Nota: Agradecemos a D. Miguel Delibes, la autorización de la transcripción e inserción en esta Página Web, mediante nota personal del 28 de Abril de 2006. |
Miguel Delibes nace en Valladolid el 17 de Octubre de 1920, siendo el tercero de ocho hermanos. Es licenciado en Derecho por la Universidad de Valladolid y ha compaginado la literatura con su cátedra de Derecho Mercantil en la Escuela de Comercio de Valladolid y con el periodismo profesional. En 1936, una vez terminado el bachillerato, ingresa en la Escuela de Comercio al tiempo que estudia modelado y escultura en la Escuela de Artes y Oficios. |
En 1938 se enrola voluntariamente en la Marina,
siendo destinado al barco "Canarias" hasta que termina la guerra. Su
vocación periodística, tan decisiva tanto para su vida como para su obra
literaria, comienza curiosamente como dibujante, ingresando en 1941 en
el periódico "El Norte de Castilla". En 1944, entra en la plantilla como
redactor y en 1958 llega a ser director del periódico, cargo que ocupa
hasta 1963. En 1945 Gana las oposiciones a la Cátedra de Derecho
Mercantil y obtiene plaza en la escuela de Comercio de Valladolid.
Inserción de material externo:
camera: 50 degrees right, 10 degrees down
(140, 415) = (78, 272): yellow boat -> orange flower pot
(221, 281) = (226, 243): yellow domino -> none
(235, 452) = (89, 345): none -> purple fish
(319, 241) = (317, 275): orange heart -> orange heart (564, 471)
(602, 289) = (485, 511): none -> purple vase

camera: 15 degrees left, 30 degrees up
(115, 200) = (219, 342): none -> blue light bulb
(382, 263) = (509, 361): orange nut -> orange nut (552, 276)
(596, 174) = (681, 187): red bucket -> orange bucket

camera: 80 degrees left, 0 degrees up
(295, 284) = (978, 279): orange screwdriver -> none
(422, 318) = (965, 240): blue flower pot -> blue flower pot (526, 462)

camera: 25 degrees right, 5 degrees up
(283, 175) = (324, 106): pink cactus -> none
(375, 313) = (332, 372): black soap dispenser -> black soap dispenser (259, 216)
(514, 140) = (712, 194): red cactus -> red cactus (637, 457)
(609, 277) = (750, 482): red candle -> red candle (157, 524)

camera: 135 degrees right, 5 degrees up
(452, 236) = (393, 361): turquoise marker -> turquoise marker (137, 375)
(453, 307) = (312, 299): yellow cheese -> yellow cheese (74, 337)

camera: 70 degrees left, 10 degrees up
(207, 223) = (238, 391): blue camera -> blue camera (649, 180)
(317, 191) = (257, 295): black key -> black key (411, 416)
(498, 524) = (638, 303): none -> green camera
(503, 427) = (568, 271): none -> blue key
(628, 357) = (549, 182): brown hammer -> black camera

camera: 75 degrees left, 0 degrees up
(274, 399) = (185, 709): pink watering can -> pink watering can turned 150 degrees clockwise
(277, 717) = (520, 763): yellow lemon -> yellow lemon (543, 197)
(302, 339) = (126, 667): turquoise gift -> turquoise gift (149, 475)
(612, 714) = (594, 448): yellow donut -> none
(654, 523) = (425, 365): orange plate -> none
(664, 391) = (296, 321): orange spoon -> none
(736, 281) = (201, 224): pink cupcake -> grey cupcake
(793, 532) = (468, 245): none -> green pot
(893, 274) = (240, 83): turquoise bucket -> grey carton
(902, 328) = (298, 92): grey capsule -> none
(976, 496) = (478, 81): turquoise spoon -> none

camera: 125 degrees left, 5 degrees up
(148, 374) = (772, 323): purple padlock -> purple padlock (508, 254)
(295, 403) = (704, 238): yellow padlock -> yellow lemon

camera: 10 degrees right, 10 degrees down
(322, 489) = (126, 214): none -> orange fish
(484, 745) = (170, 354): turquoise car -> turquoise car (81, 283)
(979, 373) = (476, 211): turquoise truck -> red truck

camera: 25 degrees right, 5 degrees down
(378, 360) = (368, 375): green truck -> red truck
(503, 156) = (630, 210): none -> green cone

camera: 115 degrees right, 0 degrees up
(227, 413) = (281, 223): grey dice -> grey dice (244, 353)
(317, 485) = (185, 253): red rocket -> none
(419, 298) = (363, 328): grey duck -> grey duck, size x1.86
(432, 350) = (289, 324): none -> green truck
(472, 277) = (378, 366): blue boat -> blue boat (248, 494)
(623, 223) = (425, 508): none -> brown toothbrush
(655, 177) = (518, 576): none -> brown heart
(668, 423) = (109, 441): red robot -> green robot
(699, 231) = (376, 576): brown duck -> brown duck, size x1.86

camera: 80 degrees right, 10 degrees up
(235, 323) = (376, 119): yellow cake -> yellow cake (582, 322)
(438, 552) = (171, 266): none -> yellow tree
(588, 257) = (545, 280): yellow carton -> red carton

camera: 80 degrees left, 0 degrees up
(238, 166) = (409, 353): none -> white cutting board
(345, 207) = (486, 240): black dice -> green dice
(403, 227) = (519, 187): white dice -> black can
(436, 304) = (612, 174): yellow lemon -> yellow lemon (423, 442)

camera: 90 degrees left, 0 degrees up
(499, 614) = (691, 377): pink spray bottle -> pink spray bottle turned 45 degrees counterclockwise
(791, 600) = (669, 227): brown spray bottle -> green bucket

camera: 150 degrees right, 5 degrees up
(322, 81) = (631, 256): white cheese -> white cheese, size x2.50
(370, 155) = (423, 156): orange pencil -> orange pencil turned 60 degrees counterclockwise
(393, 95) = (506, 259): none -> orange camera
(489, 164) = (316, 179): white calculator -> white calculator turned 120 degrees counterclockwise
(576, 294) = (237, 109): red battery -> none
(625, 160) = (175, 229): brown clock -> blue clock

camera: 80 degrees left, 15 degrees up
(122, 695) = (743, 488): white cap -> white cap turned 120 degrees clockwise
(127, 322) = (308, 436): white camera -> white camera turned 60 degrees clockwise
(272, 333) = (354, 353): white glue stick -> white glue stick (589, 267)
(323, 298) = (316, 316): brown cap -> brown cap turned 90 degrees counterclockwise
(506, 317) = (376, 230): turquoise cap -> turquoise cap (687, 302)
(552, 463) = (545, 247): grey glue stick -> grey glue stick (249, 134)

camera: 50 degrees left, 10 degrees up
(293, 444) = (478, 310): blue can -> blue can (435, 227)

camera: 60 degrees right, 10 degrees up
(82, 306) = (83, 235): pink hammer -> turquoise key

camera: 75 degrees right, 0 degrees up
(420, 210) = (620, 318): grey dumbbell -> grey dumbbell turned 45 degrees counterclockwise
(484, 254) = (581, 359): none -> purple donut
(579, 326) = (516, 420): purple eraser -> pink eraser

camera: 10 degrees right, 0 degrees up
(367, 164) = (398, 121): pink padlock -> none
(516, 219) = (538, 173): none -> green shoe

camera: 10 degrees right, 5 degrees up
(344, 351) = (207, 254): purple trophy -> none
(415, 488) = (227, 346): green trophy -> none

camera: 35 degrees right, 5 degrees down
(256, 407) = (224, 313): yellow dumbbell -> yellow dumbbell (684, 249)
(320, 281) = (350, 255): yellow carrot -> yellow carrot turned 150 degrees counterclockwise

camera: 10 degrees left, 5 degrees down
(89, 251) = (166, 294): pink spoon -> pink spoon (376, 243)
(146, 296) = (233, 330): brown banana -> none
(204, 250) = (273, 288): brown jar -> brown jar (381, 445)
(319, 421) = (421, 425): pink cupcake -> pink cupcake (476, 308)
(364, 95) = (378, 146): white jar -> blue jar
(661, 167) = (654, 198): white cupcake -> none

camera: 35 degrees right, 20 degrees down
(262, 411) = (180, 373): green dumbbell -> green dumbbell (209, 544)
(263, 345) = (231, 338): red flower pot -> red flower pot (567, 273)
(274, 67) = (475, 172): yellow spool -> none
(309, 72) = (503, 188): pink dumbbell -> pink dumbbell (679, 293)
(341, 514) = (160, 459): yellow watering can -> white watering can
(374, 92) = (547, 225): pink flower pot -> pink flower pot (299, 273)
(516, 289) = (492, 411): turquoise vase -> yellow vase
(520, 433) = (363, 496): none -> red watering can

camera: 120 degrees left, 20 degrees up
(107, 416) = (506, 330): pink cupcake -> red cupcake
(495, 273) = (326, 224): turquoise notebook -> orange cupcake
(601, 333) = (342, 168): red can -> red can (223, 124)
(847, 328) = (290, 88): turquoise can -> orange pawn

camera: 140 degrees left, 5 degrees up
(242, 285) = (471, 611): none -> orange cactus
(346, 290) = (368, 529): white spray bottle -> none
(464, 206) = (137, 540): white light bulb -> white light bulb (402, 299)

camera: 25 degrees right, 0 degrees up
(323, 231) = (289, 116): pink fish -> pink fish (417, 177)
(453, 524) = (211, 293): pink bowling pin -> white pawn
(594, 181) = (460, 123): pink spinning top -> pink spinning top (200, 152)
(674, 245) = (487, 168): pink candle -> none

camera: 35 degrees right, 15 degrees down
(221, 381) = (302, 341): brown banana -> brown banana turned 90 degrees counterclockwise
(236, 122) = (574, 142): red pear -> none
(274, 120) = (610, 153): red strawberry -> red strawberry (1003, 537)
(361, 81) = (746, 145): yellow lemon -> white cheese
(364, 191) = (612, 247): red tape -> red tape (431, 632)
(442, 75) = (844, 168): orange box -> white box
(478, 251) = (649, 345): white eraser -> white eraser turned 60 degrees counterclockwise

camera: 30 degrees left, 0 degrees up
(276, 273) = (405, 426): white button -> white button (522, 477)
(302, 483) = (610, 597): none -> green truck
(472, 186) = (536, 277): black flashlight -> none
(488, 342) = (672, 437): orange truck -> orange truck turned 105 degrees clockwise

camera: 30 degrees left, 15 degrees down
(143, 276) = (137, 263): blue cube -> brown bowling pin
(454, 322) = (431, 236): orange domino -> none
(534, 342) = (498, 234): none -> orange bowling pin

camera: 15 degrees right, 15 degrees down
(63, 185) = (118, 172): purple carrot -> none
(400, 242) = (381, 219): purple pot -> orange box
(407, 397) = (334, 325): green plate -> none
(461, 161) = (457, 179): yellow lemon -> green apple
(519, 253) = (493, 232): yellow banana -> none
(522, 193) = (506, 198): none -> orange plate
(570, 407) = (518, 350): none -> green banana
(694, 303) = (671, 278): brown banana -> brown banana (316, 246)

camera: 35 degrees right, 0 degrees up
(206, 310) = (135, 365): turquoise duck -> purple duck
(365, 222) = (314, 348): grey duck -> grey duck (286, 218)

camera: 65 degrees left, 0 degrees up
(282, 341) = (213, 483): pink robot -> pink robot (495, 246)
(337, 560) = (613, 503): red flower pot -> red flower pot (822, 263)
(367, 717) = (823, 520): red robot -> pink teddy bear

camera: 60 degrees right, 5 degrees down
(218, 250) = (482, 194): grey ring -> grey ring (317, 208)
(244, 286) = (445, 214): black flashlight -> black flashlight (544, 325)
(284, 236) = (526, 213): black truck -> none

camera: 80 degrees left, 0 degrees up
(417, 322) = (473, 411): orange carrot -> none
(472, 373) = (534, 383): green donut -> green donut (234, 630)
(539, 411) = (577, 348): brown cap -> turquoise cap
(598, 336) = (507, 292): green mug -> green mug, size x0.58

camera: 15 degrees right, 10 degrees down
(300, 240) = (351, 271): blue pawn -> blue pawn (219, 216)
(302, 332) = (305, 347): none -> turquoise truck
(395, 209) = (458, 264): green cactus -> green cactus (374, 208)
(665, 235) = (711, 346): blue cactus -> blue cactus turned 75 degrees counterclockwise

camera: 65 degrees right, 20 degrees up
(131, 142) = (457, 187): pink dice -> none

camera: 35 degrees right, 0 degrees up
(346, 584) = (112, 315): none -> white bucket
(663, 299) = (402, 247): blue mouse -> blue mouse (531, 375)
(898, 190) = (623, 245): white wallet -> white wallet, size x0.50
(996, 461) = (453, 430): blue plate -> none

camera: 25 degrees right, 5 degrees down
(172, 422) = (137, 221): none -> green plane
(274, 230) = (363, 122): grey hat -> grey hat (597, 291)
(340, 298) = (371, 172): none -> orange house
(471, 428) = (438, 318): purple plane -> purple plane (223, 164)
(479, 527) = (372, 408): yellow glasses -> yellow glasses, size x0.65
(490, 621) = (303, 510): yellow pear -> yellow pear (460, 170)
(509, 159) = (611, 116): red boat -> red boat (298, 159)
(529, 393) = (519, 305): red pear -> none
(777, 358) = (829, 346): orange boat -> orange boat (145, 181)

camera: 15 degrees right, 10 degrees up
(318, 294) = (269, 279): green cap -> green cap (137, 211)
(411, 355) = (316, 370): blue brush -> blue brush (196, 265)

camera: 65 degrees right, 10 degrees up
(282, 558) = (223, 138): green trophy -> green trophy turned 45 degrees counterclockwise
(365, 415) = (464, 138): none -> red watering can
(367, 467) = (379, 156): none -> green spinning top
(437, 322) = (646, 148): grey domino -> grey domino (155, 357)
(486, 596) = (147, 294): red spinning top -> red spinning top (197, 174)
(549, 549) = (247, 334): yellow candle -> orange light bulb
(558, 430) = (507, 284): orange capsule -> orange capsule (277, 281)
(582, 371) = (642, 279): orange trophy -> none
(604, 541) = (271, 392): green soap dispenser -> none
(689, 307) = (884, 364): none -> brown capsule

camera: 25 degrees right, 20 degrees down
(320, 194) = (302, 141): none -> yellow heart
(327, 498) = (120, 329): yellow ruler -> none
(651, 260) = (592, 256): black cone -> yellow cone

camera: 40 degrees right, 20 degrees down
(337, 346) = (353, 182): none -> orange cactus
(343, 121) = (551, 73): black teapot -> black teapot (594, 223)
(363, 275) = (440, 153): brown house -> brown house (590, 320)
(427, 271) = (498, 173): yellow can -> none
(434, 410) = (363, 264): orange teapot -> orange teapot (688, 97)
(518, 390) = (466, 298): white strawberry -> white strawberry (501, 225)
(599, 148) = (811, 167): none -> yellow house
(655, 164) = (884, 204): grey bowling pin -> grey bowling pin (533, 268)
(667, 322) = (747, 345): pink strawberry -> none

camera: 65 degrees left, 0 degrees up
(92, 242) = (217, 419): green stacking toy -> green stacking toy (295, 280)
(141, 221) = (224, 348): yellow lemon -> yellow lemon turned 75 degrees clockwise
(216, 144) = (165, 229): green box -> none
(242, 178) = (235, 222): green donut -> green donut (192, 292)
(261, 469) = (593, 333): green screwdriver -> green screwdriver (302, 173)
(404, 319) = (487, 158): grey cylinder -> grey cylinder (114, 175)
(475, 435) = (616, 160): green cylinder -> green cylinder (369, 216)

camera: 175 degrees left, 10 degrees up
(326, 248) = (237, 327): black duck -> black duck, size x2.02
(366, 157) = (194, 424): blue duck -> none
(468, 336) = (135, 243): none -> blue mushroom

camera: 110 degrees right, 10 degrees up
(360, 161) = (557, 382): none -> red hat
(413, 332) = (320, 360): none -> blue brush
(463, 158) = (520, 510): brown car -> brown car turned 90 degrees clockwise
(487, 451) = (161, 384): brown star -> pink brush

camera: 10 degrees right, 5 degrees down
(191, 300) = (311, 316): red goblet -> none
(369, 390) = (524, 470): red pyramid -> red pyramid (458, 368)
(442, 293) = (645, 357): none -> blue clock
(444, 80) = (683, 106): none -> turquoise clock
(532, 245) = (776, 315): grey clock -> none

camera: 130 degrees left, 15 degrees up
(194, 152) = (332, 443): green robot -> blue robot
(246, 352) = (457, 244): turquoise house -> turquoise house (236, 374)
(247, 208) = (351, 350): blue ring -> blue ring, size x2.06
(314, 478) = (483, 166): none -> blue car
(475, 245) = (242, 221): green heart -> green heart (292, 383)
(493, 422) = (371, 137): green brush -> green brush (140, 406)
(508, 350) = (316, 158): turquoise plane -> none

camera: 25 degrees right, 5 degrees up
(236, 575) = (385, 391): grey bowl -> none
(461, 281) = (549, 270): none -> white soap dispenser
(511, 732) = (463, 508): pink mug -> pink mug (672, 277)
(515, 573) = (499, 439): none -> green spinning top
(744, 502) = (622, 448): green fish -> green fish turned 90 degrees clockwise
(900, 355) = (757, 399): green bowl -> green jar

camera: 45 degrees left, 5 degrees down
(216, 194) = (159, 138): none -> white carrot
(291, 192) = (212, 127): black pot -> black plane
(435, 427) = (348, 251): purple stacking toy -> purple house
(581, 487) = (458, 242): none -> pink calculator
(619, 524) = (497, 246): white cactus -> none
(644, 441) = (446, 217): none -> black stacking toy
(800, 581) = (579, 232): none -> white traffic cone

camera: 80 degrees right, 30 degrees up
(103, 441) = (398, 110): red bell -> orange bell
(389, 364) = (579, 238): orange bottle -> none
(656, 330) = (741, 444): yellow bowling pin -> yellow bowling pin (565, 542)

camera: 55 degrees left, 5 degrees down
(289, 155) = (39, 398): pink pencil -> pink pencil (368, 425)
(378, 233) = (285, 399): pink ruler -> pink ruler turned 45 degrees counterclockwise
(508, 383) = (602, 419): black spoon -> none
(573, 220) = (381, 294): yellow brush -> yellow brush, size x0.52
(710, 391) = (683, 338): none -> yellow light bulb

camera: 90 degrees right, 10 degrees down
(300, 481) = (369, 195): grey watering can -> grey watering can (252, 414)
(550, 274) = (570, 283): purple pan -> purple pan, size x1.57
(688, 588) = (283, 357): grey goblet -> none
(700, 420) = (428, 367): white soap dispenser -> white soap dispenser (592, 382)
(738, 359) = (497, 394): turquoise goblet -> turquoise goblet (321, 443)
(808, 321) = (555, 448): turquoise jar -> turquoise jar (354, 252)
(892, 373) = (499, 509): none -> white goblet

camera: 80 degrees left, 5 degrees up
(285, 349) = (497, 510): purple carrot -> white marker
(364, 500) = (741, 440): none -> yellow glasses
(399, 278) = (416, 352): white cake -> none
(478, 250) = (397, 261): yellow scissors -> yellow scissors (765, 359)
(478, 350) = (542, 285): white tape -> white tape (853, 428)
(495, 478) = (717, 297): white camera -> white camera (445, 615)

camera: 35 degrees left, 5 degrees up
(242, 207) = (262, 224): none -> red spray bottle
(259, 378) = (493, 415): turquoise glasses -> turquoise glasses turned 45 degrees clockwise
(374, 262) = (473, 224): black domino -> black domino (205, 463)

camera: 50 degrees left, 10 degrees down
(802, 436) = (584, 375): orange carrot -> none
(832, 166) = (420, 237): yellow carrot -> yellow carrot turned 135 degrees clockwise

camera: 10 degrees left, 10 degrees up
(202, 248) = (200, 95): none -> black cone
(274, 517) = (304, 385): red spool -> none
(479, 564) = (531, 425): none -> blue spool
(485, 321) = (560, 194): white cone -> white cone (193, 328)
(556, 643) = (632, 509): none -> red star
Después de algún tiempo como periodista, pasa a la novela, y en 1947 con
su primera obra, La sombra del ciprés es alargada gana el Premio
Nadal. En 1946 se casa con Ángeles de Castro, con la que tiene siete
hijos y de la que enviuda en 1974. Esta mujer desempeñó un papel
fundamental en su vida, convirtiéndose como él mismo ha manifestado
muchas veces, en la mitad de sí mismo. En 1974 muere su esposa y un año
después Miguel Delibes ingresa en la Real Academia de la Lengua. En 1983
recibe el premio Cervantes y en 1984 se le concede el "Libro de Oro" de
los libreros españoles como autor del año, además de recibir el Premio
de las Letras de Castilla y León.
El tema del fútbol
Las distintas generaciones que han pasado por el Colegio han ido dejando huella indeleble del carácter y personalidad de estos alumnos que con escasez de medios intentaba superar todas las situaciones que la vida les deparaba, baste narrar a continuación la anécdota que refiere el autor y académico de la Lengua D. Miguel Delibes en su libro “El otro fútbol”. Hace unas semanas publiqué un
intranscendente articulo sobre fútbol y puedo asegurar que en treinta
años corridos que llevo en oficio de emborronar cuartillas nunca un
trabajo mío ha desencadenado un tan abundante número de réplicas y
correspondencia como en este caso, lo que quiere decir que, al margen de
la liberación que pudo representar para algunos este deporte durante la
represión de la dictadura, el fútbol, en cualquier circunstancia
política, constituye la pasión dominante para no pocos españoles.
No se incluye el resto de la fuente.